Mówiąc o ekumenizmie, należy koniecznie wspomnieć Dzień Judaizmu, który w Kościele katolickim w Polsce był obchodzony w tym roku po raz piąty. Świętowany jest zawsze 17 stycznia, czyli bezpośrednio poprzedza Tydzień Powszechnej Modlitwy o Jedność Chrześcijan. Dzień Judaizmu stanowi szczególny moment odniesienia chrześcijan do początków ich wiary. W ten sposób wyznajemy, że "w powołaniu Abrahama zawarte jest również powołanie wszystkich wyznawców Chrystusa, synów owego Patriarchy według wiary, i że wyjście ludu wybranego z ziemi niewoli jest mistyczną zapowiedzią i znakiem zbawienia Kościoła" (Deklaracja o stosunku Kościoła do religii niechrześcijańskich). Trzeba pamiętać, że "Chrystus, pokój nasz, przez krzyż pojednał żydów i narody i w sobie uczynił je jednością (...), że z narodu żydowskiego pochodzili Apostołowie, będący fundamentami i kolumnami Kościoła, oraz bardzo wielu spośród owych pierwszych uczniów, którzy głosili światu Ewangelię Chrystusową" (tamże). II Sobór Watykański bardzo mocno zwraca uwagę na wielkie dziedzictwo duchowe, wspólne dla chrześcijan i żydów.

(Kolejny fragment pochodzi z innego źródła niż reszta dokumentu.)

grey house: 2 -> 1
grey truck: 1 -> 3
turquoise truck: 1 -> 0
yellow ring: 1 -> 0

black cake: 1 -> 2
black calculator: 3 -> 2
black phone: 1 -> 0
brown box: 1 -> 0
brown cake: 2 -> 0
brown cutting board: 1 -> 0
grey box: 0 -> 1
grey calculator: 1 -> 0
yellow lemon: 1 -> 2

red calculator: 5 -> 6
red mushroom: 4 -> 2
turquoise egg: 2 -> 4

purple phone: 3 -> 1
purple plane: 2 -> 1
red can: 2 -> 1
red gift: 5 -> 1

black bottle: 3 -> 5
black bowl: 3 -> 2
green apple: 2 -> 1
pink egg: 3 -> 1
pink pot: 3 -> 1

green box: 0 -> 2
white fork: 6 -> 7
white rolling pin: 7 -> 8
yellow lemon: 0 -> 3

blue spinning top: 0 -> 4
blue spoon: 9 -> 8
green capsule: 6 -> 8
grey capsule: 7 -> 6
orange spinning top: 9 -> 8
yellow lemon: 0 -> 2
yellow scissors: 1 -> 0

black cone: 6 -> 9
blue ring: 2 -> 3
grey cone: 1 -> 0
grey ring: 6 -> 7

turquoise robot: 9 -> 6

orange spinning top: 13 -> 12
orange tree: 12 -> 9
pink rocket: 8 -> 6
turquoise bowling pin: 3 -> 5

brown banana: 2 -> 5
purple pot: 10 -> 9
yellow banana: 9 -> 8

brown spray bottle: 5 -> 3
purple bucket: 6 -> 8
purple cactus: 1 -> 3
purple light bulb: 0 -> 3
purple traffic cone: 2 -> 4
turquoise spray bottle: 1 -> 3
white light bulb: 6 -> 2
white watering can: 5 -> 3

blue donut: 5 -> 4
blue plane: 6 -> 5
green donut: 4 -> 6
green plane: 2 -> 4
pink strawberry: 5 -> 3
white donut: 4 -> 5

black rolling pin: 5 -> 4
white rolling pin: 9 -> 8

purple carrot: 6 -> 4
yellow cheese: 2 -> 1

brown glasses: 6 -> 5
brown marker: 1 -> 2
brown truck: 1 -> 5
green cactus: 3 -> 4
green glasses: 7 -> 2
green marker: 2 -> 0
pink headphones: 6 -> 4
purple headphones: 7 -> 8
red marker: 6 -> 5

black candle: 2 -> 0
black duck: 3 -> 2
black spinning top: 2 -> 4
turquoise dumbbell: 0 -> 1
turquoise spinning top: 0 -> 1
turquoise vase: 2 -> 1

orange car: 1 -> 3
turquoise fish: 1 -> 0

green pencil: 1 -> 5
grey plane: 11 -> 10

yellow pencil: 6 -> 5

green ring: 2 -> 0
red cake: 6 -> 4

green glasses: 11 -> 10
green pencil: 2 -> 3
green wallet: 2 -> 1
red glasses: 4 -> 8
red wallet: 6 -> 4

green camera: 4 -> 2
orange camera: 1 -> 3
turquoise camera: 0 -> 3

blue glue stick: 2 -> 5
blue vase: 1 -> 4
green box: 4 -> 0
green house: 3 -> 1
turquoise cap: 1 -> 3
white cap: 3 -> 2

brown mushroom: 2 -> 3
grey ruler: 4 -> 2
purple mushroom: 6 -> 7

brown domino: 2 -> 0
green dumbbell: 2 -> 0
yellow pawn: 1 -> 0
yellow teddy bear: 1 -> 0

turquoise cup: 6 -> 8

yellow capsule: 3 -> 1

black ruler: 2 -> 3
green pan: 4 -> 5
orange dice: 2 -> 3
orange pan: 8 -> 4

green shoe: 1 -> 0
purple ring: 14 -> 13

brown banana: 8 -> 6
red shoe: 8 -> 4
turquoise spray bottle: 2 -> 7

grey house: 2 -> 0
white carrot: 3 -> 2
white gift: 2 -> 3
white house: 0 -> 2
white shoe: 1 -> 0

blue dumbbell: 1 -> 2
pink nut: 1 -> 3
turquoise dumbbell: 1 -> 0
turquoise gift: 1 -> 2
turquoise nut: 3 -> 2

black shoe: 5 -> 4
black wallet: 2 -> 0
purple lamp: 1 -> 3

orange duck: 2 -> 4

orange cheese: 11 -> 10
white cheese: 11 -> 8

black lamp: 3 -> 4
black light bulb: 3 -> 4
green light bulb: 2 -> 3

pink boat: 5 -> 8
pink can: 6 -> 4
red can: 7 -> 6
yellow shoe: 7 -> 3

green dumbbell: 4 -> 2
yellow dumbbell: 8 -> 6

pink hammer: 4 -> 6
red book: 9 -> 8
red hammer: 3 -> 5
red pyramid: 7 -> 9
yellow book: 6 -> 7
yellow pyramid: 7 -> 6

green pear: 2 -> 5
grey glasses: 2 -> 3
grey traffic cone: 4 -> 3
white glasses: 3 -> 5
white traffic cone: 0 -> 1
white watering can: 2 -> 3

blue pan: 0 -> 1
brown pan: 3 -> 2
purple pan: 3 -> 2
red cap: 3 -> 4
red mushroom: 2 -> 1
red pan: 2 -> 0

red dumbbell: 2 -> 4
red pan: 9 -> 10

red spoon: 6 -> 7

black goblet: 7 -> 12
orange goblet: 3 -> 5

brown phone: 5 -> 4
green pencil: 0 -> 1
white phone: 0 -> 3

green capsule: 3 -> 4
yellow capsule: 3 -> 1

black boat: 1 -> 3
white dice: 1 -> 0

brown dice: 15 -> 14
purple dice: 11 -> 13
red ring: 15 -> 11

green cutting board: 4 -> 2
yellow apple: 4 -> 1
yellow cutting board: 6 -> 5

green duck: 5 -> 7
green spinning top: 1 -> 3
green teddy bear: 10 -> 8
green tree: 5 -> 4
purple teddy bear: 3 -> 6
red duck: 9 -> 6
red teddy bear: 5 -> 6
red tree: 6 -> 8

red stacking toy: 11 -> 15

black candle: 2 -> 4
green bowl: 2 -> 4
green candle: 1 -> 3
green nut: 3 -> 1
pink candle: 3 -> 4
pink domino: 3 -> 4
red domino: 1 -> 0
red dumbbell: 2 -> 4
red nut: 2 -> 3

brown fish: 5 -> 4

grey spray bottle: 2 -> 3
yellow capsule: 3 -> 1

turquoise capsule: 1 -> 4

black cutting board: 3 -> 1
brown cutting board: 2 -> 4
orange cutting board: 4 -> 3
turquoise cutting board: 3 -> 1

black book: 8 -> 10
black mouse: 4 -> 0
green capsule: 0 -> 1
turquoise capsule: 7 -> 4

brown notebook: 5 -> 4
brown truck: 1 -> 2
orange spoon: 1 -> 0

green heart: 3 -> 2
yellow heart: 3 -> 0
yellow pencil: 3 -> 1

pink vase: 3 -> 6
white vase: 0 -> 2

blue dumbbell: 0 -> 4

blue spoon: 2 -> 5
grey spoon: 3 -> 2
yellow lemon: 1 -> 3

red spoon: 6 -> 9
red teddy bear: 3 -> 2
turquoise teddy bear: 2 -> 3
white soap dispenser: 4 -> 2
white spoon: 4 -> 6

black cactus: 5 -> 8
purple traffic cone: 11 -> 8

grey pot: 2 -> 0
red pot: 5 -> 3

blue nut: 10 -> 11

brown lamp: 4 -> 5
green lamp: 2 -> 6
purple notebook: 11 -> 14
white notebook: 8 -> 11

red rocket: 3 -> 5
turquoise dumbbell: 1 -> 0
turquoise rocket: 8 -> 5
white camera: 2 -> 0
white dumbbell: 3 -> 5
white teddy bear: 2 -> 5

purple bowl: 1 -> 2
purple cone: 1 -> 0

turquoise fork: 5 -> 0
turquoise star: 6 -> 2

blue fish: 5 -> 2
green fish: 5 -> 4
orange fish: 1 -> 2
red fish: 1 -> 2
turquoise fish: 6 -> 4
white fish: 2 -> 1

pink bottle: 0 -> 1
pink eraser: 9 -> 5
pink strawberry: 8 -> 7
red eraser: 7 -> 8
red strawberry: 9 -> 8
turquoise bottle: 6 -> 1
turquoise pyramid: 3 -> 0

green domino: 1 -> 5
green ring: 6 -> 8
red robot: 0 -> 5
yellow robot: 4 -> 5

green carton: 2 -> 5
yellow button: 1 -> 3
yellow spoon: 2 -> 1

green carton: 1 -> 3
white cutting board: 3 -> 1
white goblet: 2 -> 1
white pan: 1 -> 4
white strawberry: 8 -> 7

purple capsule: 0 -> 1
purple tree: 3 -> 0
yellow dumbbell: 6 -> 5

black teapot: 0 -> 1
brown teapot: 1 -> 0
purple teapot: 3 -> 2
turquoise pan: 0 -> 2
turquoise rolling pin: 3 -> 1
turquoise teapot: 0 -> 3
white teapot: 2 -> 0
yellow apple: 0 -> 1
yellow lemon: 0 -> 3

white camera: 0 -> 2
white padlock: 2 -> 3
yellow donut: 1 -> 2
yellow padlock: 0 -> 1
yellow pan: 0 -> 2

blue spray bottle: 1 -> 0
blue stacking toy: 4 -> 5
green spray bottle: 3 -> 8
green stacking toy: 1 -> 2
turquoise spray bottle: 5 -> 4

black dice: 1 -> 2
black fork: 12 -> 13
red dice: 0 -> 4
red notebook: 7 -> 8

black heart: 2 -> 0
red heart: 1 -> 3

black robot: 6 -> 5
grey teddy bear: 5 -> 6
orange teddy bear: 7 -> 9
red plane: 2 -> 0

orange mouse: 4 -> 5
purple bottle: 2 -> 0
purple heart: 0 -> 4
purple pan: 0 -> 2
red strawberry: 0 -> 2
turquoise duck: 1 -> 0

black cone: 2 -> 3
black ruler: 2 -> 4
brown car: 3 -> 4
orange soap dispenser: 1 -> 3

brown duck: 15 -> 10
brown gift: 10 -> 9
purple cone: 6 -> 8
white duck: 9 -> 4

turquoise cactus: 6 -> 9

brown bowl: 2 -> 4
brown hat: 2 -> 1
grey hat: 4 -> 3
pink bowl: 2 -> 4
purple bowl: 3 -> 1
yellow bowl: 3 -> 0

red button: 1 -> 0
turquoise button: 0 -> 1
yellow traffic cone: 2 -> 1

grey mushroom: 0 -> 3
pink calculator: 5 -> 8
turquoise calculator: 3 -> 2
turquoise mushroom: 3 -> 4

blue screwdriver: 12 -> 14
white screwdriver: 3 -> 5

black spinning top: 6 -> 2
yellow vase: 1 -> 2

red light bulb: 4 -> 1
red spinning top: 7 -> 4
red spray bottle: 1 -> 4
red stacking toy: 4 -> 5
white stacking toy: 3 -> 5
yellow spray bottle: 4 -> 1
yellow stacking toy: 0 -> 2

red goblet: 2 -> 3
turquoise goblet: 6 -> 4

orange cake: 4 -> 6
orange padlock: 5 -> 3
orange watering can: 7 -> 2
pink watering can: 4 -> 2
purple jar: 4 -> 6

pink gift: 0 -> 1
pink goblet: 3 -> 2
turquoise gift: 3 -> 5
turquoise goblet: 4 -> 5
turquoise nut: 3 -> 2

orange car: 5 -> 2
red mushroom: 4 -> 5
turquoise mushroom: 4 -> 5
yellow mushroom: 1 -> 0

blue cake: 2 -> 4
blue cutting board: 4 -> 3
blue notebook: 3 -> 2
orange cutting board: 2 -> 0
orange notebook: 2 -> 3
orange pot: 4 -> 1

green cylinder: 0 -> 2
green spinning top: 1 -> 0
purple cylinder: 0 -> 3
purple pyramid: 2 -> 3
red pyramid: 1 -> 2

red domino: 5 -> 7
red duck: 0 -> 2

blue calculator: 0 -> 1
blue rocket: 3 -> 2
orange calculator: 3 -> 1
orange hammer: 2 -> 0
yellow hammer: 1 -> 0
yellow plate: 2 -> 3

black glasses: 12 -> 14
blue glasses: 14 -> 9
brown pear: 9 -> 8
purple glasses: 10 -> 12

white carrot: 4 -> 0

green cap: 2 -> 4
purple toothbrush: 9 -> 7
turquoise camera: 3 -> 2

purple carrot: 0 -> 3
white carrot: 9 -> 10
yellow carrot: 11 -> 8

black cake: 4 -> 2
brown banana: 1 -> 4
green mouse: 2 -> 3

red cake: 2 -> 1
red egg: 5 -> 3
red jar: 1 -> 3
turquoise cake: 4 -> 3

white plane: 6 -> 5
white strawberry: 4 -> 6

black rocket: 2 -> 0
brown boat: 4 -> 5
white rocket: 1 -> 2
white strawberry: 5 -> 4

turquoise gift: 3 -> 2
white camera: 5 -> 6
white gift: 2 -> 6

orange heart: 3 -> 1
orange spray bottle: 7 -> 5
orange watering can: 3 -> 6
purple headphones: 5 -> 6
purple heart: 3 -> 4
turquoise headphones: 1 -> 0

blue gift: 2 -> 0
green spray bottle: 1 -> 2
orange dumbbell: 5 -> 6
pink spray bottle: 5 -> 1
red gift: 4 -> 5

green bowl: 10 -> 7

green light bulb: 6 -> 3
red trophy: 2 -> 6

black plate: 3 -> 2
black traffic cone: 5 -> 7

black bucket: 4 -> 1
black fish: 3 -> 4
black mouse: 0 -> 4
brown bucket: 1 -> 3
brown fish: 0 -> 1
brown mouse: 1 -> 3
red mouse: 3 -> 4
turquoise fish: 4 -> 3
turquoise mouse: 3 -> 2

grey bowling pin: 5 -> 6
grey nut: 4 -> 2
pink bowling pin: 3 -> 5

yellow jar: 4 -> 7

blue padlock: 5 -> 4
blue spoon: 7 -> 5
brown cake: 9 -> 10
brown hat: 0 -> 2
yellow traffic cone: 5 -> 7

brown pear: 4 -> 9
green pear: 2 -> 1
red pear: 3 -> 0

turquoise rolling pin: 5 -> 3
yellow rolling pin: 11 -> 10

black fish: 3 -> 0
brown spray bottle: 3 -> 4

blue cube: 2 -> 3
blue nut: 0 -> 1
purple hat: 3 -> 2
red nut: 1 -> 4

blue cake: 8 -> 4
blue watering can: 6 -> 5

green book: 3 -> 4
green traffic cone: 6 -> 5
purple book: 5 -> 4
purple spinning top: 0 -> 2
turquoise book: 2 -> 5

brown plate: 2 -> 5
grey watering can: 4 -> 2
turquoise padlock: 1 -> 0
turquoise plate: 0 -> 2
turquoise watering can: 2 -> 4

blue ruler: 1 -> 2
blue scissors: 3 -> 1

Katolicy w Polsce muszą przyznać, że Dzień ten nie byłby możliwy do zrealizowania bez osoby Jana Pawła II. Ów dialog nie byłby możliwy, gdyby Papież nie wszedł do synagogi, nie modlił się pod Ścianą Płaczu w Jerozolimie, gdyby nie nazywał żydów "starszymi braćmi w wierze", gdyby się z nimi wspólnie nie modlił i nie nazywał ich przyjaciółmi. Zmusza nas to do rachunku sumienia i zadania sobie pytań - ile jest w Polsce parafii, w których Dzień ten jest okazją do refleksji i rzeczowej dyskusji, w których można uczynić mały krok w kierunku dialogu? Ciągle są obecne w naszej mentalności antagonizmy, słyszymy nadal o wzajemnym nieposzanowaniu katolików i żydów, wciąż głośne są oskarżenia i wypominanie sobie wzajemnie zbrodni, w których uczestniczyła każda ze stron. Brakuje szacunku do "starszych braci" wyznających wiarę w Boga Abrahama, Izaaka i Jakuba. Tej relacji brakuje również i z drugiej strony.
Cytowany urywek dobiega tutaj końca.